Anyways, that's an interesting question. I'd say that you're you, you were always you, you can't go back in time, and once you're dead you're dead, so you'll probably still be the you that is present and perceiving.[/Quote]
When an arrow moves through space, time slows down for it, so something certainly changes. Maybe the first theory that the greeks came up with has some truth to it?
Mithrandir wrote:How about this:
1. The you at 2 and the you at 40 are the same you.
2. "Time" is how humans deal with their inability to percieve things in more than 3 deminsions.
There is only one you, but there is no spoon.
That's the simplest way of putting what everyone has said so far, but i feel it needs a little more explanation. Let me start with another question. Why do we have age ratings on movies and anime? Surely age ratings are neccessary because forty year olds and two year olds are different and the experiences in our lives help form who we are?
PostPosted: Thu Jun 14, 2007 3:41 am
by AsianBlossom
I'd say it has to do with how ready a person is to see whatever it is. You can't show a kindergartener a movie that has a discussion on the "birds and the bees", because they haven't reached that point in their life when they would understand it. Also, children are more easily frightened than other people because they haven't seen too much...well, most children, anyways. Showing them some PG-13 action movie where most everyone gets blown away on-screen is really stupid, as you're putting images into their head that could give them nightmares, if not psychologically scar them.
So basically, the ratings protect the innocent from something that might harm their innocence. That's pretty much why when you're an adult, they don't have specific ratings like "NA-25" or "SC-30" ("No Adults under 25" and "Senior citizen guidance for those under 30", respectively.)
PostPosted: Thu Jun 14, 2007 12:16 pm
by Slater
I don't think that there's a cookie-cutter age for what we'll be looking like in Heaven. God isn't limited to that... I think He'll shape us the way we should be, the best way possible, individually :3
PostPosted: Thu Jun 14, 2007 12:31 pm
by Kura Ookami
And in an ideal world we might want to keep peoples innocence for their whole life, but we don't live in an ideal world.

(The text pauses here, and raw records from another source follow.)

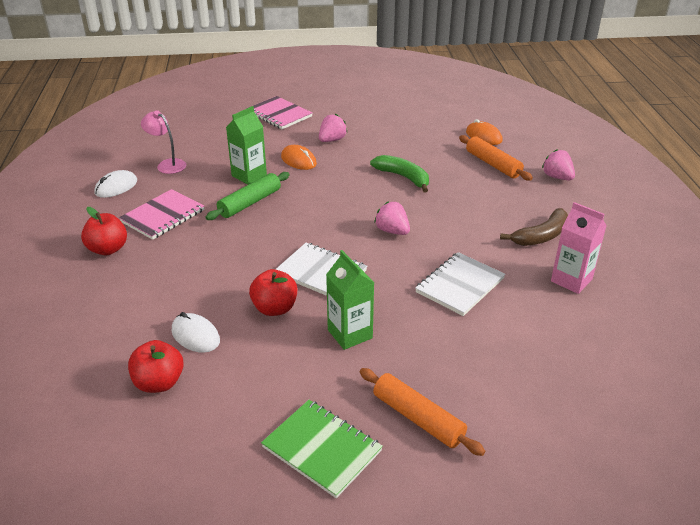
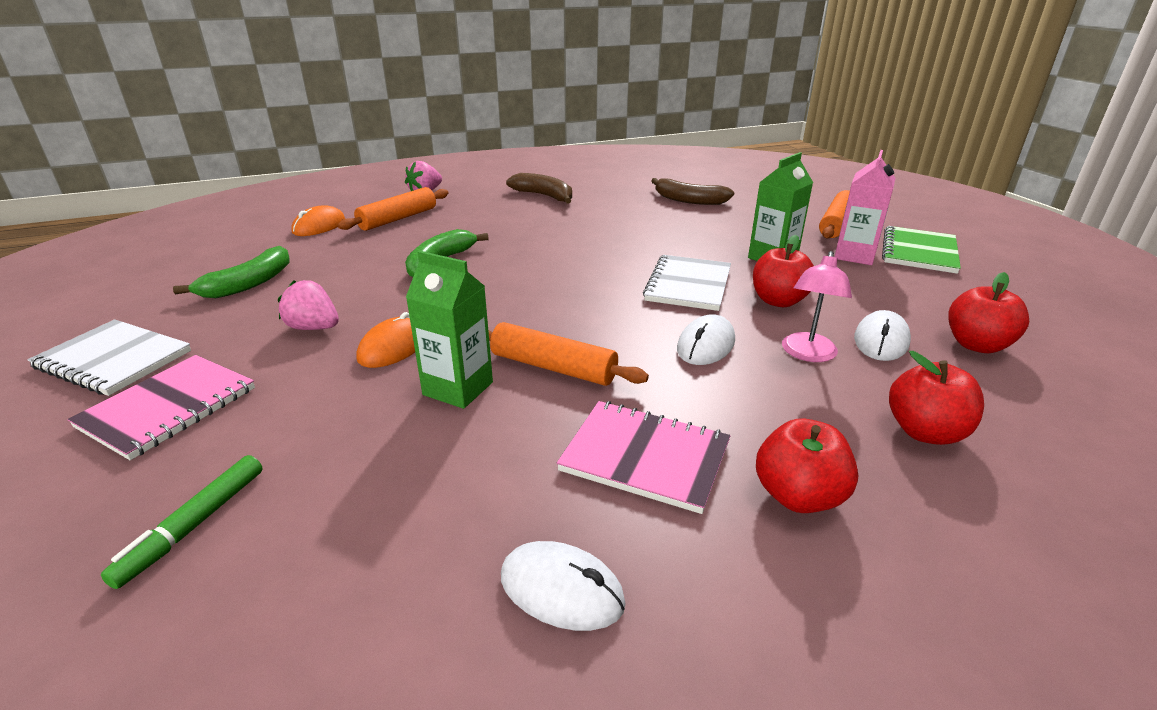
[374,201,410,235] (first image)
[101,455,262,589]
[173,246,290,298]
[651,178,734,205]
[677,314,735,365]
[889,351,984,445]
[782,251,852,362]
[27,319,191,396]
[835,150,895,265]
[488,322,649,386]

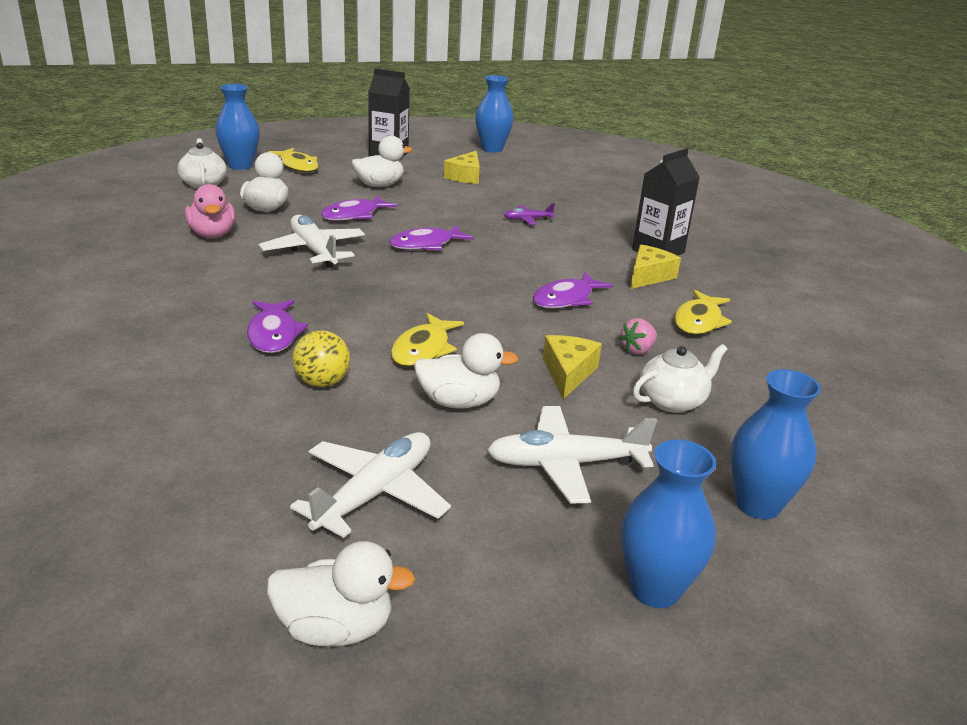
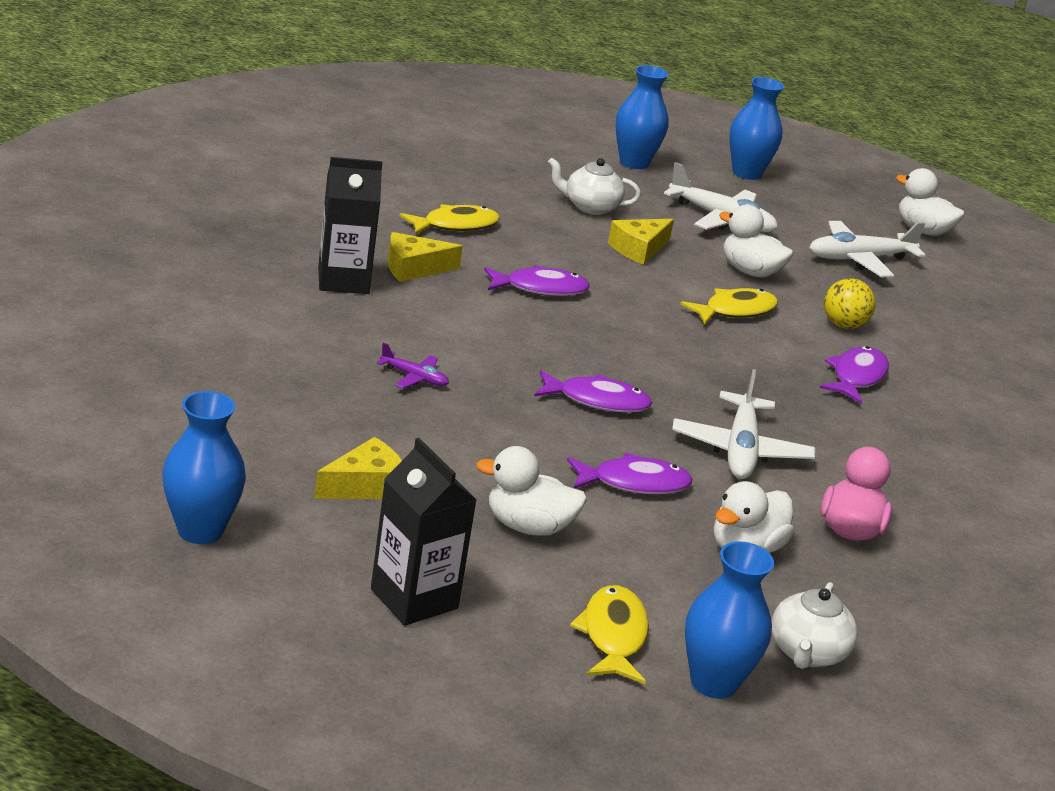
[619,318,657,354] (first image)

Okay i understand that and my original question has been answered, but I do have a related question. What makes you, you?

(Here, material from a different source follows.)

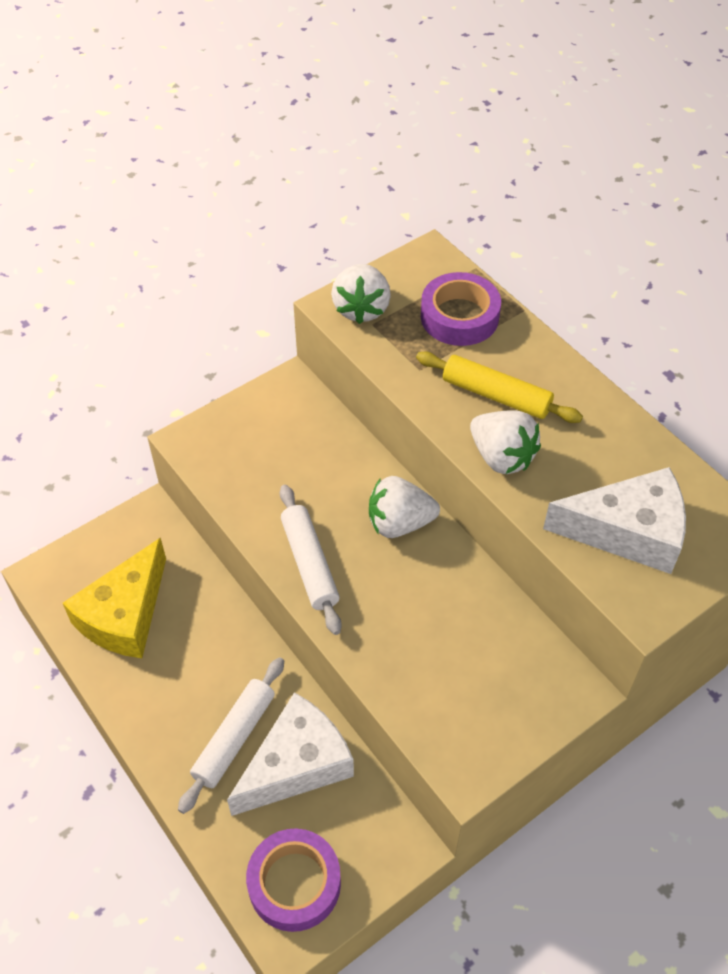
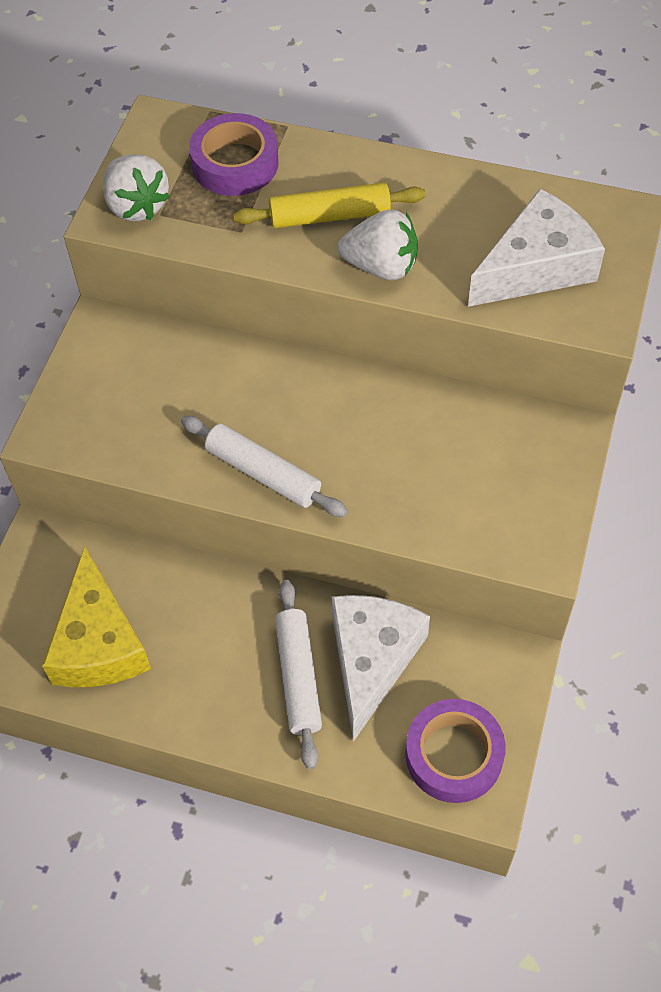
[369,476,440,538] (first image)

PostPosted: Thu Jun 14, 2007 1:15 pm
by mitsuki lover
I'd like to go back on the original question and point out that since Eternity is
literally timelessness it also means that such time related things as age do not
exist in Eternity.Therefore this question from the start should have been considered
moot as people in heaven will not have ages.

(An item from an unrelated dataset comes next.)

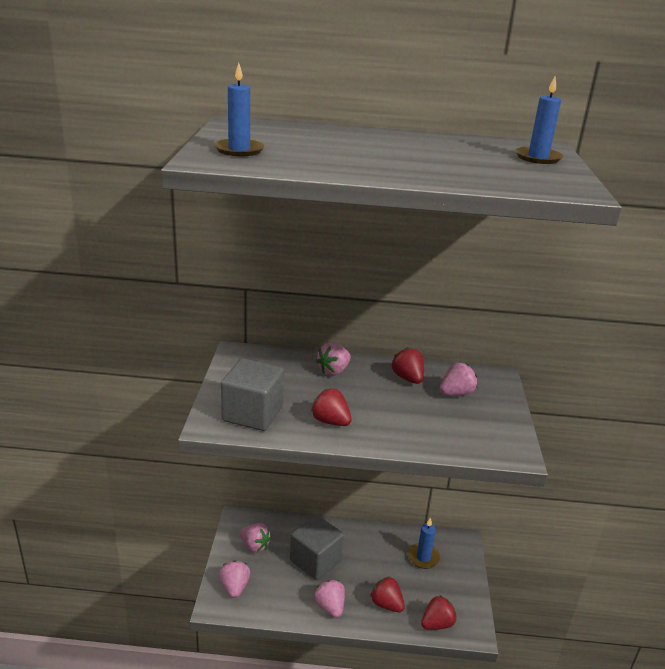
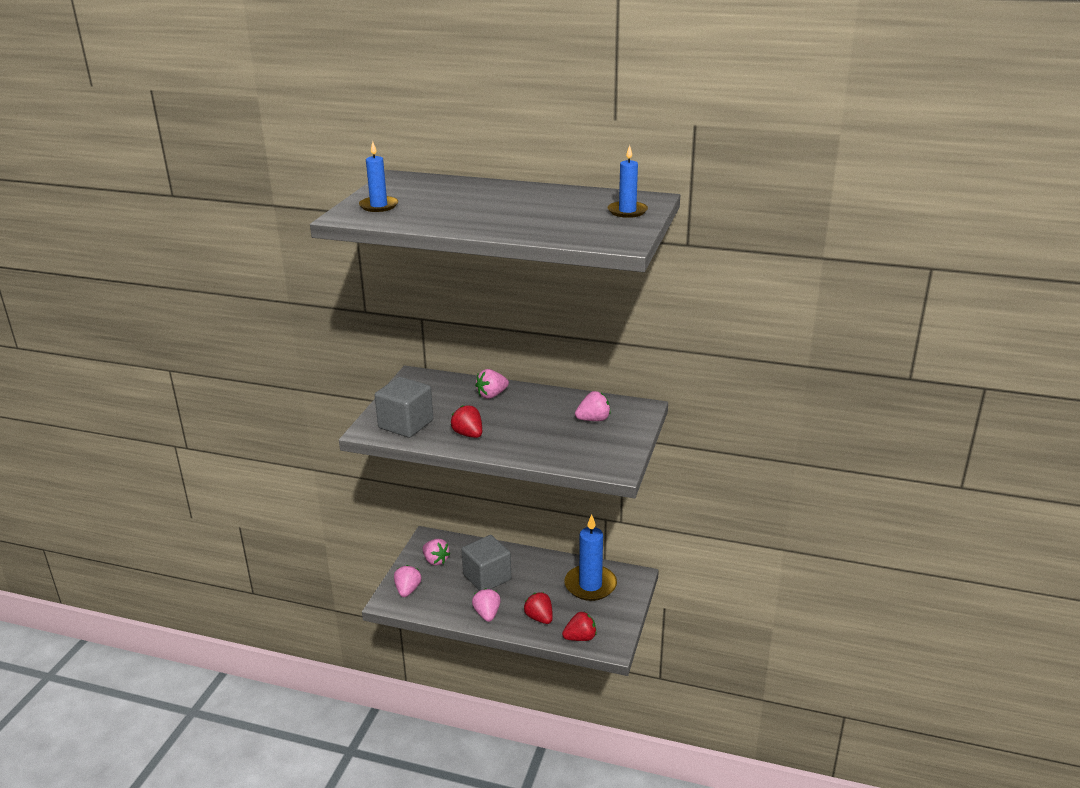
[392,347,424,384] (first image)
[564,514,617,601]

As far as what makes me me,that goes down to the heart of what personality really is.
Obvious whatever makes up our personalities as little or anything to do with our outward physical appearance but goes down much deeper.
For example if our personalities were just based on our outward appearances then there would be no ethical problem when a person has a sex change since that would create an entirely new person that never existed before.
However the even a transsexual retains the personality that they were before the operation.
So we see that personality is not just physical but also deeper.It goes to what we believe,how we act,how we think,etc.
PostPosted: Thu Jun 14, 2007 2:38 pm
by Slater
Kura Ookami wrote:And in an ideal world we might want to keep peoples innocence for their whole life, but we don't live in an ideal world.
Okay i understand that and my original question has been answered, but I do have a related question. What makes you, you?
._. The new Heaven and the new Earth will be ideal worlds. Hey, even this was an ideal world... God didn't create a flawed universe... it was very good. It's just that we screwed it up.
And what makes you you? God breathed the breath of life into every human being... From Him does every part of ourselves stem.